Population III stars are the theoretical bridge between the chemically sterile post-Big Bang universe and the element-rich galaxies that followed. They are expected to have forged the first heavier elements through supernovae, seeding the carbon, oxygen, and iron that later made planets and biology possible. No Population III star has ever been directly imaged, and the evidence has until now come from indirect chemical fingerprints in later stellar generations. A spectrally resolved helium emitter with no metal lines at z=10.6 is, as phys.org frames it, the closest astronomers have come to catching Population III stars in the act.

What We Don’t Know

  • Both papers remain preprints on arXiv and have not yet cleared peer review, per the phys.org report.
  • Alternative explanations remain on the table. The original 2024 analysis of GN-z11’s halo already flagged a direct-collapse black hole as a possible source of the high-energy radiation needed to produce the He II signal, according to Space.com. The new Maiolino et al. preprint argues Population III stars are the most plausible explanation, but definitively ruling out exotic ionizing sources will require additional observations.
  • The two He II components resolved by NIRSpec-IFU, labeled C1 and C2, may represent distinct stellar populations.

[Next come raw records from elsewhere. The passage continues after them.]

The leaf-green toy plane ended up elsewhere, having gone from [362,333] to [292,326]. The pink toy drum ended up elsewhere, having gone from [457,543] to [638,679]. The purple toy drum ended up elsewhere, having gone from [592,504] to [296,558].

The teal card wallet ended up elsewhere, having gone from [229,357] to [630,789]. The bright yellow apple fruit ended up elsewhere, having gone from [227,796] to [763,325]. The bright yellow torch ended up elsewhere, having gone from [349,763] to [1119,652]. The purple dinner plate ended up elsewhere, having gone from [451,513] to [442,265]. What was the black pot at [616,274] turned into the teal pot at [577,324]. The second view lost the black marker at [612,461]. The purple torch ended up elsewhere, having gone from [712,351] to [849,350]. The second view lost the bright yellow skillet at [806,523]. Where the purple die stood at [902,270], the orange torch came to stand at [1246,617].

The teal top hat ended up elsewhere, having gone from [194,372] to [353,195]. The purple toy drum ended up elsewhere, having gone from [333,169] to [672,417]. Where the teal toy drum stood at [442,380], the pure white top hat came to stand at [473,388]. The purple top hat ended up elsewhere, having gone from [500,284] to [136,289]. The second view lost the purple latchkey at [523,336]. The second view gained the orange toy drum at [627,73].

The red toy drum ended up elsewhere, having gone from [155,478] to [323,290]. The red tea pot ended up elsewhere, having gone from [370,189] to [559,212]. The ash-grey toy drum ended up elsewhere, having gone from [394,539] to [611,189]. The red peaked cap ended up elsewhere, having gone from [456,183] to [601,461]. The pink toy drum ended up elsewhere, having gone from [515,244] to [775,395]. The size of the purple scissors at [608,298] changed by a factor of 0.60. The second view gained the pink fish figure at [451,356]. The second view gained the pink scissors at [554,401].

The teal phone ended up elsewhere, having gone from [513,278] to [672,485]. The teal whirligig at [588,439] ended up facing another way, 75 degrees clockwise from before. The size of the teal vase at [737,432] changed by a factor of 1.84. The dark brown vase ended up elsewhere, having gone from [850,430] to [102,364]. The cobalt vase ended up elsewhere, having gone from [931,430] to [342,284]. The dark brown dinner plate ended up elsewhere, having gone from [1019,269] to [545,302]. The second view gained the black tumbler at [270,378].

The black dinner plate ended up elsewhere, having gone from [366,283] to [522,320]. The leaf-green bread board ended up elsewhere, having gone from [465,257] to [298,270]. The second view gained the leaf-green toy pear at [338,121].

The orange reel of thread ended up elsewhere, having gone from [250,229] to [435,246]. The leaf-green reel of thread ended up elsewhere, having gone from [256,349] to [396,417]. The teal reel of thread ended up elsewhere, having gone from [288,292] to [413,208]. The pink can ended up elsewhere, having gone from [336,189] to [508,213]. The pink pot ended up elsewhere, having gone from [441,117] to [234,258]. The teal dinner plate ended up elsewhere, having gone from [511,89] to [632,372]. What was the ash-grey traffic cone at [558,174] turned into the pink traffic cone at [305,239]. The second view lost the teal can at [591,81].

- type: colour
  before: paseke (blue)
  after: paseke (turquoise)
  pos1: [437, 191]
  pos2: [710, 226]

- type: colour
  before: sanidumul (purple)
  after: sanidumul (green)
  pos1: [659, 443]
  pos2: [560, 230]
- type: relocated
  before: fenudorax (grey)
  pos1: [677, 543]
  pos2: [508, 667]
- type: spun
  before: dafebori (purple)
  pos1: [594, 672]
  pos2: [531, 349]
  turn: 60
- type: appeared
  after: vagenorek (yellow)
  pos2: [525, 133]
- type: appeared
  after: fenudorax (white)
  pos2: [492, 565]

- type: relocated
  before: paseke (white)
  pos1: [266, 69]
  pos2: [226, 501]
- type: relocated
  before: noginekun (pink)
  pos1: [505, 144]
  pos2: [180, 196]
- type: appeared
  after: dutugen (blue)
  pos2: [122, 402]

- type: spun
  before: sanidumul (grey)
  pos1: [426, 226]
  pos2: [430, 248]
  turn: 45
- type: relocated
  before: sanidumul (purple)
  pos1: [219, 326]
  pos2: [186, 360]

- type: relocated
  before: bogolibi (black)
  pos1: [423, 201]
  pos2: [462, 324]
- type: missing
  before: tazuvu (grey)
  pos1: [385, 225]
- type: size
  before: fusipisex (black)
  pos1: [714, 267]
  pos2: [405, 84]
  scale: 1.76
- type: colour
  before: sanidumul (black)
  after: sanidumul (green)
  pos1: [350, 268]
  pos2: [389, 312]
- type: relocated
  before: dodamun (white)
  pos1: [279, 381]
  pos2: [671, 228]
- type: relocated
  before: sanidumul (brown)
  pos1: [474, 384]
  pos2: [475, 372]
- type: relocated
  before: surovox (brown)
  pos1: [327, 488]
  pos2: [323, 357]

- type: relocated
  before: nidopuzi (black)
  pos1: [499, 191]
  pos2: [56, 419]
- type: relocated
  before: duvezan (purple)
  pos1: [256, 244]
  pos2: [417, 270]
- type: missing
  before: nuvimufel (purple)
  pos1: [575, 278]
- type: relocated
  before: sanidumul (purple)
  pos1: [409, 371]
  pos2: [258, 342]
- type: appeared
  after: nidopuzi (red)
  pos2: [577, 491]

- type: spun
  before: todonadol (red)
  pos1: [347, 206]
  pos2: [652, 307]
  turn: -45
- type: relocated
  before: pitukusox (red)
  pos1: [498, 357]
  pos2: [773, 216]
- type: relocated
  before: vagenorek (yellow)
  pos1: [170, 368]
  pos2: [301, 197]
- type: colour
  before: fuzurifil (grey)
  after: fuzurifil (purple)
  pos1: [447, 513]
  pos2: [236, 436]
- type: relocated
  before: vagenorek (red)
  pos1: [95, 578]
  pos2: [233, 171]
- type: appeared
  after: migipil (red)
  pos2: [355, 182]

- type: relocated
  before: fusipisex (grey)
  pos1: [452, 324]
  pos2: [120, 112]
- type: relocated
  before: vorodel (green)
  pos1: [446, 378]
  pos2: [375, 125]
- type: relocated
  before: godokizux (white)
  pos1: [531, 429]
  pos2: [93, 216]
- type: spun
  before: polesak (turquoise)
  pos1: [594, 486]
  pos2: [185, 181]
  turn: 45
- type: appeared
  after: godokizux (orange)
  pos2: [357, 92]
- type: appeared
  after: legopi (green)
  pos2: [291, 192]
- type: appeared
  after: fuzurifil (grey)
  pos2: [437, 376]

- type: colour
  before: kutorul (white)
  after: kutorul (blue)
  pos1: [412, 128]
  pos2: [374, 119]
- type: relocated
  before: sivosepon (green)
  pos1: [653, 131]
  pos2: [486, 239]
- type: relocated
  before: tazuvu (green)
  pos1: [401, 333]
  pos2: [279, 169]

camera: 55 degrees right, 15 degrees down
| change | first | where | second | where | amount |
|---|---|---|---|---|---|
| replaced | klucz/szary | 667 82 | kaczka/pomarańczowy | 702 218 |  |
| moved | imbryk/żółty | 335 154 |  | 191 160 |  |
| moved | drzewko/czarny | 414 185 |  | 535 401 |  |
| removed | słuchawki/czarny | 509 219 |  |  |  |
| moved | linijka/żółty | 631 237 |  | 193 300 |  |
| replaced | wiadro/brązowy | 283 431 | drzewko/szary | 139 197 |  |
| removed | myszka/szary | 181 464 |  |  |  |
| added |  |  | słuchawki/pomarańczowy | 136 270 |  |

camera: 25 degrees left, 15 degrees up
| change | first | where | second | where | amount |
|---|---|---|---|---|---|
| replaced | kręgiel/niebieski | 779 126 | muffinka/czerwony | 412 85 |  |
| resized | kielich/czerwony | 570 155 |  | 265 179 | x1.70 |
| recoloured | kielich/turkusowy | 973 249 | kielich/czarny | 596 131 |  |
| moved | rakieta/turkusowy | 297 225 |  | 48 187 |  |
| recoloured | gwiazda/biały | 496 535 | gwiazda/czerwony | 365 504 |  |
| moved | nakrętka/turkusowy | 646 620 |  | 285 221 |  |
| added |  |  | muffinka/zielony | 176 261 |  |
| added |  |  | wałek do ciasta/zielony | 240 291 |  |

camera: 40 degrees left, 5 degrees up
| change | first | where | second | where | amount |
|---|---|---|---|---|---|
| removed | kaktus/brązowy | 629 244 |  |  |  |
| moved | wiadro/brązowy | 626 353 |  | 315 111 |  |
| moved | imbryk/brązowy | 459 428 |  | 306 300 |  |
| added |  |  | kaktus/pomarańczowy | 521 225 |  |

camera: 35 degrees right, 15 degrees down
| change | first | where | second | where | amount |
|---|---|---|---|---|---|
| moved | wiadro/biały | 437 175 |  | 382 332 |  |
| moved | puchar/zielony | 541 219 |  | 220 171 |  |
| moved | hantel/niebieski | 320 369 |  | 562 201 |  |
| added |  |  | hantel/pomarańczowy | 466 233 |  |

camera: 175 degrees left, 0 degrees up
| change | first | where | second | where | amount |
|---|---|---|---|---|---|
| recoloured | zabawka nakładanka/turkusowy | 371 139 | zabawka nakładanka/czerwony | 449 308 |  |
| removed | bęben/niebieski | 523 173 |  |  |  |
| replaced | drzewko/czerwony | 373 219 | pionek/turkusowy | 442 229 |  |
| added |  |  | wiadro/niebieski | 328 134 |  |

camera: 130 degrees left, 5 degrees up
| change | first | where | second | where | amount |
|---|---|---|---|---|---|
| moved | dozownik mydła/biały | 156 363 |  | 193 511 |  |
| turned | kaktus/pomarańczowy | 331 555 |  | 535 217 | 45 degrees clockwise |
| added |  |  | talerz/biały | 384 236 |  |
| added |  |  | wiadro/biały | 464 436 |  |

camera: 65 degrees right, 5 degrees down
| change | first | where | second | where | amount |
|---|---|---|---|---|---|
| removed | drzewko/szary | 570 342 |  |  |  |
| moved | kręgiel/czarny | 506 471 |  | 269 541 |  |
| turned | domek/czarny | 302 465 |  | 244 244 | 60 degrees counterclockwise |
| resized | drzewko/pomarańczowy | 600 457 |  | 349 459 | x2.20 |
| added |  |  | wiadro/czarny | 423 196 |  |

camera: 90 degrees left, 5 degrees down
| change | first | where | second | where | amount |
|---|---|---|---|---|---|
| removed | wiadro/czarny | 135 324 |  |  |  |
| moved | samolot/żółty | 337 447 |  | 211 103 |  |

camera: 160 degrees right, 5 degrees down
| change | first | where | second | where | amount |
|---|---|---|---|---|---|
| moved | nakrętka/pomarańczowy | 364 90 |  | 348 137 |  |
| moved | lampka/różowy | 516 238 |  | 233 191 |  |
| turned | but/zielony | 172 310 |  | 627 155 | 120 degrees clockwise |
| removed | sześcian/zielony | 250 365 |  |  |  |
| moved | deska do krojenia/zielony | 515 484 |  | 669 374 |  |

Rusta et al. suggest one could contain Population III stars while the other contains Population II stars, complicating any single clean interpretation of Hebe as a pure primordial system, per the arXiv abstract.
  • The inferred initial mass function is model-dependent and sensitive to the assumed age of the stellar population. The top-heavy result holds for ages below about 1 Myr; older populations would require different mass distributions, per the Rusta et al. preprint.

Context

GN-z11 has become a central laboratory for testing models of the early universe since JWST first spectroscopically confirmed its redshift. The 2024 Maiolino team detection of a pristine helium clump in its halo, as summarized by Space.com, was tentative and based on a single He II feature. The 2026 confirmation adds a second independent emission line, tighter spectral resolution, and a quantitative mass-function analysis, tightening the case that at least some fraction of Hebe’s light comes from the universe’s first stars rather than their already-evolved descendants or an accreting black hole.